Managing CloudTrail trail costs - AWS CloudTrail

Managing CloudTrail trail costs

As a best practice, we recommend using AWS services and tools that can help you manage CloudTrail costs. You can also configure and manage CloudTrail trails in ways that capture the data you need while remaining cost-effective. For more information about CloudTrail pricing, see AWS CloudTrail Pricing.

Tools to help manage costs

AWS Budgets, a feature of AWS Billing and Cost Management, lets you set custom budgets that alert you when your costs or usage exceed (or are forecasted to exceed) your budgeted amount.

As you create multiple trails, creating a budget for CloudTrail by using AWS Budgets is a recommended best practice, and can help you track your CloudTrail spending. Cost-based budgets help promote awareness of how much you might be billed for your CloudTrail use. Budget alerts notify you when your bill reaches a threshold that you define. When you receive a budget alert, you can make changes before the end of the billing cycle to manage your costs.

After you create a budget, you can use AWS Cost Explorer to see how your CloudTrail costs are influencing your overall AWS bill.
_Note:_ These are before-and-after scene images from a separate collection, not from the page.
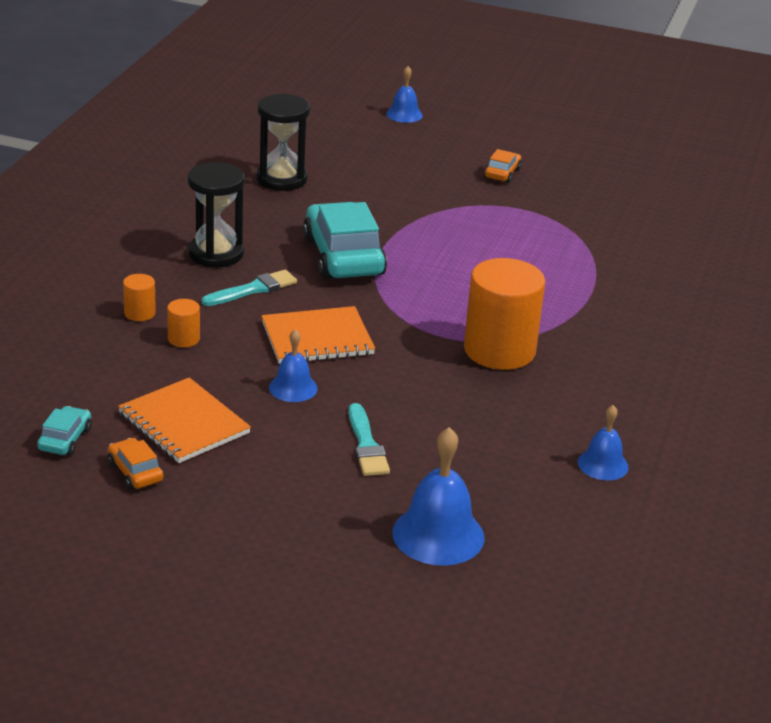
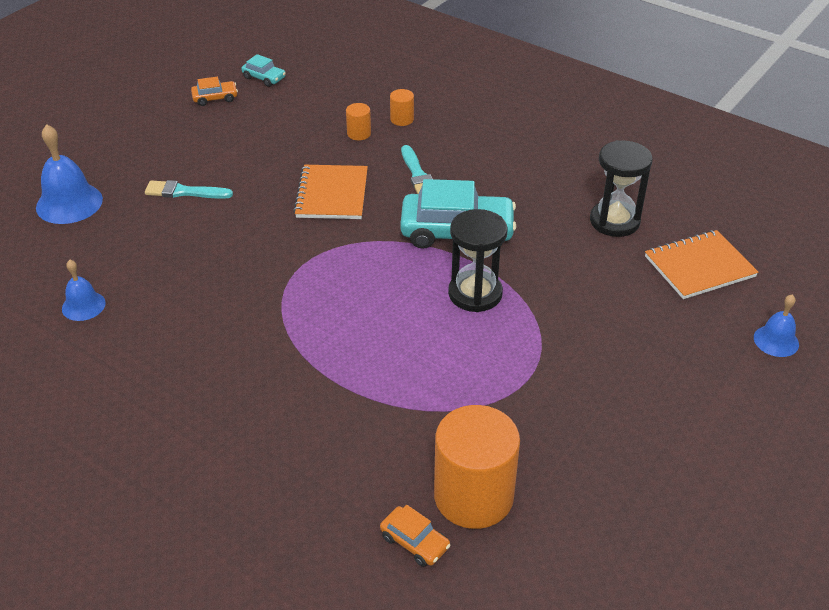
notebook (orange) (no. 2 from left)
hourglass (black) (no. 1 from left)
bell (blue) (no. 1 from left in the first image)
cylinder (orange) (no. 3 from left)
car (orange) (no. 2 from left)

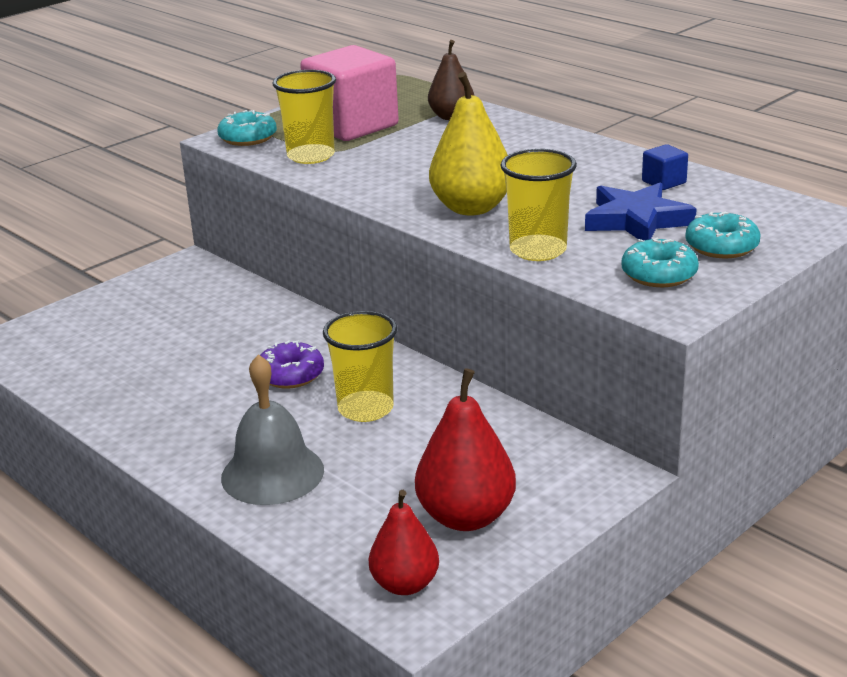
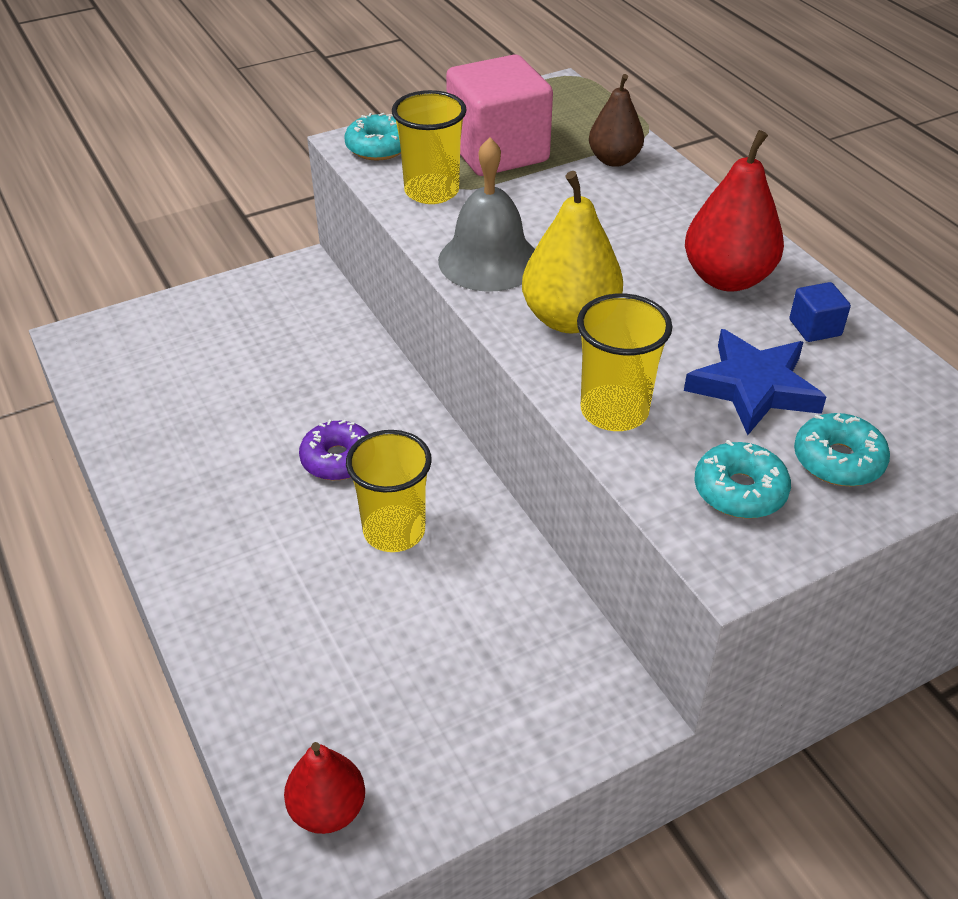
bell (grey)
pear (red) (no. 2 from left)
In AWS Cost Explorer, after adding CloudTrail to the Service filter, you can compare your historical CloudTrail spending to that of your current month-to-date (MTD) spending, by both Region and account. This feature helps you monitor and detect unexpected costs in your monthly CloudTrail spending. Additional features in Cost Explorer let you compare CloudTrail spending to monthly spending at the specific resource level, providing information about what might be driving cost increases or decreases in your bill.

Note

Though you can apply tags to CloudTrail trails, AWS Billing cannot currently use tags applied to trails for cost allocation. Cost Explorer can show costs for CloudTrail Lake event data stores and for the CloudTrail service as a whole.

To get started with AWS Budgets, open AWS Billing and Cost Management, and then choose Budgets in the left navigation bar. We recommend configuring budget alerts as you create a budget to track CloudTrail spending. For more information about how to use AWS Budgets, see Managing Your Costs with Budgets and Best Practices for AWS Budgets.

Trail configuration

CloudTrail offers flexibility in how you configure trails in your account. Some decisions that you make during the setup process require that you understand the impacts to your CloudTrail bill. The following are examples of how trail configurations can influence your CloudTrail bill.

Multiple trail creation

The first copy of management events within each region is delivered free of charge. For example, if your account has 2 single-Region trails, a trail in us-east-1 and another trail in us-west-2, there are no CloudTrail charges because there is only one trail logging events in each respective Region. However, if your account has a multi-Region trail and an additional single-Region trail, the single-Region trail will incur charges because the multi-Region trail is already logging events in each Region.

If you create more trails that deliver the same management events to other destinations, those subsequent deliveries incur CloudTrail costs. You can do this to allow different user groups (such as developers, security personnel, and IT auditors) to receive their own copies of log files. For data events, all deliveries incur CloudTrail costs, including the first.

As you create more trails, it is especially important to be familiar with your logs, and understand the types and volumes of events that are generated by resources in your account. This helps you anticipate the volume of events that are associated with an account, and plan for trail costs. For example, using AWS KMS-managed server-side encryption (SSE-KMS) on your S3 buckets can result in a large number of AWS KMS management events in CloudTrail. Larger volumes of events across multiple trails can also influence costs.

To help limit the number of events that are logged to your trail, you can filter out AWS KMS or Amazon RDS Data API events by choosing Exclude AWS KMS events or Exclude Amazon RDS Data API events on the Create trail or Update trail pages. When using basic event selectors, you can only filter management events. However, you can use advanced event selectors to filter both management and data events. You can use advanced event selectors to include or exclude data events based on the resources.type, eventName, resources.ARN, and readOnly fields, giving you the ability to log only the data events of interest. For more information about configuring these fields, see AdvancedFieldSelector. For more information about creating and updating a trail, see Creating a trail or Updating a trail in this guide.

AWS Organizations

When you set up an Organizations trail with CloudTrail, CloudTrail replicates the trail to each member account within your organization. The new trail is created in addition to any existing trails in member accounts. Be sure that the configuration of your organization trail matches how you want trails configured for all accounts within an organization, because the organization trail configuration propagates to all accounts.

Because Organizations creates a trail in each member account, an individual member account that creates an additional trail to collect the same management events as the Organizations trail is collecting a second copy of events. The account is charged for the second copy. Similarly, if an account has a multi-Region trail, and creates a second trail in a single Region to collect the same management events as the multi-Region trail, the trail in the single Region is delivering a second copy of events. The second copy incurs charges.